Selon les projections de l'Agence internationale de l'énergie présentées dans son rapport du mois de mai, l'offre mondiale de pétrole devrait dépasser la demande d'environ 900'000 barils par jour cette année. Cet excédent est comparable à celui enregistré lors des mesures exceptionnelles liées à la pandémie de 2020. Cette surabondance, causée par une augmentation de la production des pays non-membres de l'OPEP+ et une demande mondiale faible, aura des répercussions alors que l'OPEP+ prévoit de réinjecter plus de 400'000 barils par jour sur le marché.
Offre & Demande, des dynamiques opposées
Ces dernières années, la croissance de la demande mondiale de pétrole a été plus modérée que prévu, en raison de facteurs conjoncturels et structurels. Du point de vue économique, la croissance chinoise, qui représente le premier marché d'importation, est impactée par des indicateurs de vulnérabilité persistants, notamment une crise immobilière et une confiance des ménages en berne. En outre, la transition économique de la Chine vers des secteurs de services et d’industries moins intensives en énergie représente un défi supplémentaire pour la demande de pétrole. Ces éléments ont un impact sur les anticipations de consommation. Par ailleurs, le contexte macroéconomique mondial, caractérisé par des taux d'intérêt plus élevés depuis 2022, a un impact négatif sur les investissements et affecte l'activité industrielle, notamment en Europe. Parallèlement, des dynamiques plus profondes s'installent avec la généralisation des véhicules électriques ou le développement des énergies renouvelables. Dans de nombreux pays, les politiques publiques – réduction des subventions aux carburants fossiles, réglementation environnementale – contribuent à réduire la consommation d'hydrocarbures. Par ailleurs, les tensions commerciales, exacerbées par le retour de Donald Trump à la Maison Blanche, maintiennent la demande mondiale sous pression.

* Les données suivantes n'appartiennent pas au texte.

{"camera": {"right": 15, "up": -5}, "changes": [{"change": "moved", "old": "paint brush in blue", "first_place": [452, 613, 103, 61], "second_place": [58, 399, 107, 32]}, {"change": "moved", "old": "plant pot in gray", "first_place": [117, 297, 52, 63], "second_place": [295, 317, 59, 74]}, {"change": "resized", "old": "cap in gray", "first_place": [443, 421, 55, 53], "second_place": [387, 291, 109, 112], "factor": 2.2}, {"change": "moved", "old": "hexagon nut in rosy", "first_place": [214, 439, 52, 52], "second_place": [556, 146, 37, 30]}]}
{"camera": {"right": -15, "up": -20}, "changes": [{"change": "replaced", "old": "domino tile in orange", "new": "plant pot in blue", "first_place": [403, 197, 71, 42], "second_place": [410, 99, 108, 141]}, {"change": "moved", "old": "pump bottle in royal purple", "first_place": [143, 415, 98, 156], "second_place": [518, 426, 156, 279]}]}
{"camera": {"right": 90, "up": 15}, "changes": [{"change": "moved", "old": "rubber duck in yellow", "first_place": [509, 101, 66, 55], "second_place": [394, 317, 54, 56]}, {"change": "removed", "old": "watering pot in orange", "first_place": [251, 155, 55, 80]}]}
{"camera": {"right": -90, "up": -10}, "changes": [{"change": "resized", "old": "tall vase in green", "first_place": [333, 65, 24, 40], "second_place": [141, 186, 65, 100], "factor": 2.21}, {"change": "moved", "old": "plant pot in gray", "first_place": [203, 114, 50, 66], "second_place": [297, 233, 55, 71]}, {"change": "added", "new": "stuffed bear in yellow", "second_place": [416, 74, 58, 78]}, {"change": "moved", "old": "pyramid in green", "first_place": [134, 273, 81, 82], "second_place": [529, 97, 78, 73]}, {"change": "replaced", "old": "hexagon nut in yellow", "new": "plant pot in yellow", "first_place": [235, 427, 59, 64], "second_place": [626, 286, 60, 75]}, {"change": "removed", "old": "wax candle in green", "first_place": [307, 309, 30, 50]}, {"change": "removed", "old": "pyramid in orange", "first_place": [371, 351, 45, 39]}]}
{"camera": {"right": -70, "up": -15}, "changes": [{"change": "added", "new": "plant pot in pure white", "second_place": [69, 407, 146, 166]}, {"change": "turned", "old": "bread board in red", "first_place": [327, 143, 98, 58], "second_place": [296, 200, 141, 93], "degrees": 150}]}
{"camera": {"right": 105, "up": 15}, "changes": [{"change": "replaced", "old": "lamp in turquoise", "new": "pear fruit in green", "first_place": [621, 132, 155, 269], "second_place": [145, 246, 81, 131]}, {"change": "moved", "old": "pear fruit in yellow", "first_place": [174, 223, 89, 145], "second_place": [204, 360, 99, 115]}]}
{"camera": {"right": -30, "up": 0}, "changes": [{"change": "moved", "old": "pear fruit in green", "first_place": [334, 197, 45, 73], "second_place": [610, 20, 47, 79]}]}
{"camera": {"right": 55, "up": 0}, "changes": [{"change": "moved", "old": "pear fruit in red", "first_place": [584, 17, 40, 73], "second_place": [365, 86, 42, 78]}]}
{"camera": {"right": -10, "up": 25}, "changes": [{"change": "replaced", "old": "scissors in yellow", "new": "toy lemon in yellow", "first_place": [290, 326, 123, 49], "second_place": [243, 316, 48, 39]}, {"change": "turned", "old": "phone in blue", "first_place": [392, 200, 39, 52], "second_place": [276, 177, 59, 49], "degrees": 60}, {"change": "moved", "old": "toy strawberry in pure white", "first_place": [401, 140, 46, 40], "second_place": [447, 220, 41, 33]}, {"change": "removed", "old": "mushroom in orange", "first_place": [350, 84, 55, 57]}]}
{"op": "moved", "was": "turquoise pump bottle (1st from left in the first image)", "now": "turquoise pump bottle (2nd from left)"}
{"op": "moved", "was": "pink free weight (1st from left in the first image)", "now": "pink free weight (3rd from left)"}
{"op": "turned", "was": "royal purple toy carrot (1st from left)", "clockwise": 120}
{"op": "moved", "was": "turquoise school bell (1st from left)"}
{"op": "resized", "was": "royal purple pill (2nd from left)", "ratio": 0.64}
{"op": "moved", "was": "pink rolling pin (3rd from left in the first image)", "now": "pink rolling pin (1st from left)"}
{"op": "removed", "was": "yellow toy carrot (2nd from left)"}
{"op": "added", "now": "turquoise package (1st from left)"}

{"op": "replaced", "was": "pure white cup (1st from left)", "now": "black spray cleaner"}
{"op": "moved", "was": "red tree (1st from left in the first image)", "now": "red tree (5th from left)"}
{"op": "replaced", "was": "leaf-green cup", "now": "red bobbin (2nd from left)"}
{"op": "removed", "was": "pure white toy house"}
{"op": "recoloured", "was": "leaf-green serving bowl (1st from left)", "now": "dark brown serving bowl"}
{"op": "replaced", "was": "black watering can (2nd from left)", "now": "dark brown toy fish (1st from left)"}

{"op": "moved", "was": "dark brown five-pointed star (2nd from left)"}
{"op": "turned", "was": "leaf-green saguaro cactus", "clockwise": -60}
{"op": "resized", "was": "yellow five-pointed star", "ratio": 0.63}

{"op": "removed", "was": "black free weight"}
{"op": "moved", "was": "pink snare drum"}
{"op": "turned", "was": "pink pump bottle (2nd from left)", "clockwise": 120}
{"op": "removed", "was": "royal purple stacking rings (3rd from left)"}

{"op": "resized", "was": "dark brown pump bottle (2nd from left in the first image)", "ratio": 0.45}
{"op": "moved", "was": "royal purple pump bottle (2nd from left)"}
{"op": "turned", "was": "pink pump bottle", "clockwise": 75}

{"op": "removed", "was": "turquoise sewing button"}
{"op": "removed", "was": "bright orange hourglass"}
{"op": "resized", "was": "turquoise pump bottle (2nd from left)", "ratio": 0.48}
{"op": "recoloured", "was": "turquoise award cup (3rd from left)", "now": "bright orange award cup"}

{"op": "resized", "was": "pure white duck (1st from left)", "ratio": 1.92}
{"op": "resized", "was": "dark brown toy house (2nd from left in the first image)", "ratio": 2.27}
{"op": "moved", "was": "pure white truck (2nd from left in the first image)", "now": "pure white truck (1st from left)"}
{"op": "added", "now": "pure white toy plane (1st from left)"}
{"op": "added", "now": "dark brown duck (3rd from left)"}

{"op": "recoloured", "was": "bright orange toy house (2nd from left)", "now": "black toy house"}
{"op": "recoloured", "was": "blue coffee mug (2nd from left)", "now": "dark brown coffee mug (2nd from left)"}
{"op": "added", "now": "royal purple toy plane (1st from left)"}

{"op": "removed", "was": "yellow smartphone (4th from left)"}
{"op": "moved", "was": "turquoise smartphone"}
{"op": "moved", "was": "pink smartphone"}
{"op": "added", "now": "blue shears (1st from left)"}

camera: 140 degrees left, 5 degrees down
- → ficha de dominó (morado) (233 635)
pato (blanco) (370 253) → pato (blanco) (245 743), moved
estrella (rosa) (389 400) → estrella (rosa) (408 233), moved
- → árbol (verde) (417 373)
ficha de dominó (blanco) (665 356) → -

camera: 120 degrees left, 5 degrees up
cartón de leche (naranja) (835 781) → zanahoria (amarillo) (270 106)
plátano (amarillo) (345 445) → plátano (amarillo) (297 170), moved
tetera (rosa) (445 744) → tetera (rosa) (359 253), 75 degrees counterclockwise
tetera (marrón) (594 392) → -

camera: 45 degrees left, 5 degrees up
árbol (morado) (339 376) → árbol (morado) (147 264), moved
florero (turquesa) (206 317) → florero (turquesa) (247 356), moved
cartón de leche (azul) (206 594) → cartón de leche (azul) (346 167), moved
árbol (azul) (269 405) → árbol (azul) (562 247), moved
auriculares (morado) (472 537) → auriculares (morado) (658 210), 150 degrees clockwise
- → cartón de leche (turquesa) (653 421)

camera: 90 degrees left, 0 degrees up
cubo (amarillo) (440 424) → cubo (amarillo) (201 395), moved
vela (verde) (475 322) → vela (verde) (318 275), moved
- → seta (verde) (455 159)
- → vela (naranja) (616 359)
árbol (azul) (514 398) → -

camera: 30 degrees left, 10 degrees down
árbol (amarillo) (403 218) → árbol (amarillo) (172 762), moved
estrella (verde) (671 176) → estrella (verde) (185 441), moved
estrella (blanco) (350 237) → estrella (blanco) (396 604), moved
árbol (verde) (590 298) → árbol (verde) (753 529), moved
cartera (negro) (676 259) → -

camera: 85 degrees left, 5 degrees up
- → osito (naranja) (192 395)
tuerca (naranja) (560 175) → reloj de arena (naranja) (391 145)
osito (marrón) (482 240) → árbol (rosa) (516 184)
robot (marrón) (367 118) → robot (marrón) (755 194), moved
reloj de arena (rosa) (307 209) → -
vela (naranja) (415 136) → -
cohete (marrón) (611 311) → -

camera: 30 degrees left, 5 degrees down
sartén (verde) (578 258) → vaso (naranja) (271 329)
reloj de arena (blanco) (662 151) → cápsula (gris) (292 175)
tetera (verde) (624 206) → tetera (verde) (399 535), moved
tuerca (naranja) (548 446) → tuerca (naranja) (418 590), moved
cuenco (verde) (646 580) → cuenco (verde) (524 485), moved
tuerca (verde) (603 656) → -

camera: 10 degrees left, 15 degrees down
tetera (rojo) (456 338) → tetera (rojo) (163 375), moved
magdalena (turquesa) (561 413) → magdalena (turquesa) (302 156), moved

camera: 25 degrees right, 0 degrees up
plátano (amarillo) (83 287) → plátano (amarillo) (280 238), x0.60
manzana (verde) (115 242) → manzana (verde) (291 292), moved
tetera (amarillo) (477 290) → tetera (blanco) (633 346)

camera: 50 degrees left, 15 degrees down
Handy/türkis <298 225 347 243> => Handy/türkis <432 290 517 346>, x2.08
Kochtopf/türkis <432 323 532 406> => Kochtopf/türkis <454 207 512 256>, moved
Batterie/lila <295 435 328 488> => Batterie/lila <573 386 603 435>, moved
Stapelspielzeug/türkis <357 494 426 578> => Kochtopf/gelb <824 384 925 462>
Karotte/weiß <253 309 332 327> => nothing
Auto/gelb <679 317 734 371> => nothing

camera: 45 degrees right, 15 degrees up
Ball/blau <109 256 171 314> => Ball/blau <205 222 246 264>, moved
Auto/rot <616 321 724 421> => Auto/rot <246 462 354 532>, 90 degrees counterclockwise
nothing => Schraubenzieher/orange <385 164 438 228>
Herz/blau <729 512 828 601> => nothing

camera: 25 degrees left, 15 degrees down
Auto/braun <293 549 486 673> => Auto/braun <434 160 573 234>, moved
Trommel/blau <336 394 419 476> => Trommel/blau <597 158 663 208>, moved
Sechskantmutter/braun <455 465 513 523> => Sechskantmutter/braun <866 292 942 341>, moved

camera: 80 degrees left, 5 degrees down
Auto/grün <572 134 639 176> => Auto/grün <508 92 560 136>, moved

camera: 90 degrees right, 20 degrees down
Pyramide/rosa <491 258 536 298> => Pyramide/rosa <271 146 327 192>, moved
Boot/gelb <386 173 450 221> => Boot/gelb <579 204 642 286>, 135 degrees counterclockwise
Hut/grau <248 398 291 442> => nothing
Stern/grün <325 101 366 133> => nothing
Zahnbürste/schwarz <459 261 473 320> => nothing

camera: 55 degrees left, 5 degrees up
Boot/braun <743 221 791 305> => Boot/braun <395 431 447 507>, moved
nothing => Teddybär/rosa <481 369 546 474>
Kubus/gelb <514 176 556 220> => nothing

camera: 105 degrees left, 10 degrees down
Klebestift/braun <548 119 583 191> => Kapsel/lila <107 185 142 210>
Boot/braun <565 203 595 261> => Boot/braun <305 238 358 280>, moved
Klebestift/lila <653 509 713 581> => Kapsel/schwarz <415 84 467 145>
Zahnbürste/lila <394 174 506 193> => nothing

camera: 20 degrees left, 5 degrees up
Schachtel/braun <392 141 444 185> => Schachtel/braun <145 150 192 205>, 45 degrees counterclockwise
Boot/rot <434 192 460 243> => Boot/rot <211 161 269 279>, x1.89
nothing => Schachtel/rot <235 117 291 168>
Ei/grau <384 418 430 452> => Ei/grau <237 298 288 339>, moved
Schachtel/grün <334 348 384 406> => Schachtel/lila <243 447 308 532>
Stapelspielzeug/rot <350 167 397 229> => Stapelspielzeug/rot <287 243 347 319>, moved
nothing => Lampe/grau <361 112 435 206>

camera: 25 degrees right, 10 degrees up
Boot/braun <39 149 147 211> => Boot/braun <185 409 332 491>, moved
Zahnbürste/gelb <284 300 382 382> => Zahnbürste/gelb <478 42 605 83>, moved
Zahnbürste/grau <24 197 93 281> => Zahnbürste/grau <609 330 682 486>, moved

L'offre de pétrole, quant à elle, affiche une croissance soutenue (voir graphique 1). Les pays producteurs hors OPEP+, notamment les États-Unis, poursuivent une augmentation significative de leur production. Le pétrole de schiste américain, dont le développement a constitué un changement de cap significatif pour le secteur pétrolier, est actuellement produit à grande échelle et à des coûts optimisés. D'autres acteurs de l'industrie, à l'instar du Brésil, du Canada ou de la Guyane, enregistrent une croissance significative de leur production. grâce à l'exploitation de gisements offshore ou de ressources non conventionnelles. Ces dernières alimentent de manière soutenue le marché, en décalage avec la politique menée par l'OPEP+ ces dernières années. La réduction des coûts d'exploitation, favorisée par les progrès technologiques, ainsi que le retour progressif de certains producteurs traditionnellement instables (comme la Libye ou l'Iran), contribuent également à cette dynamique.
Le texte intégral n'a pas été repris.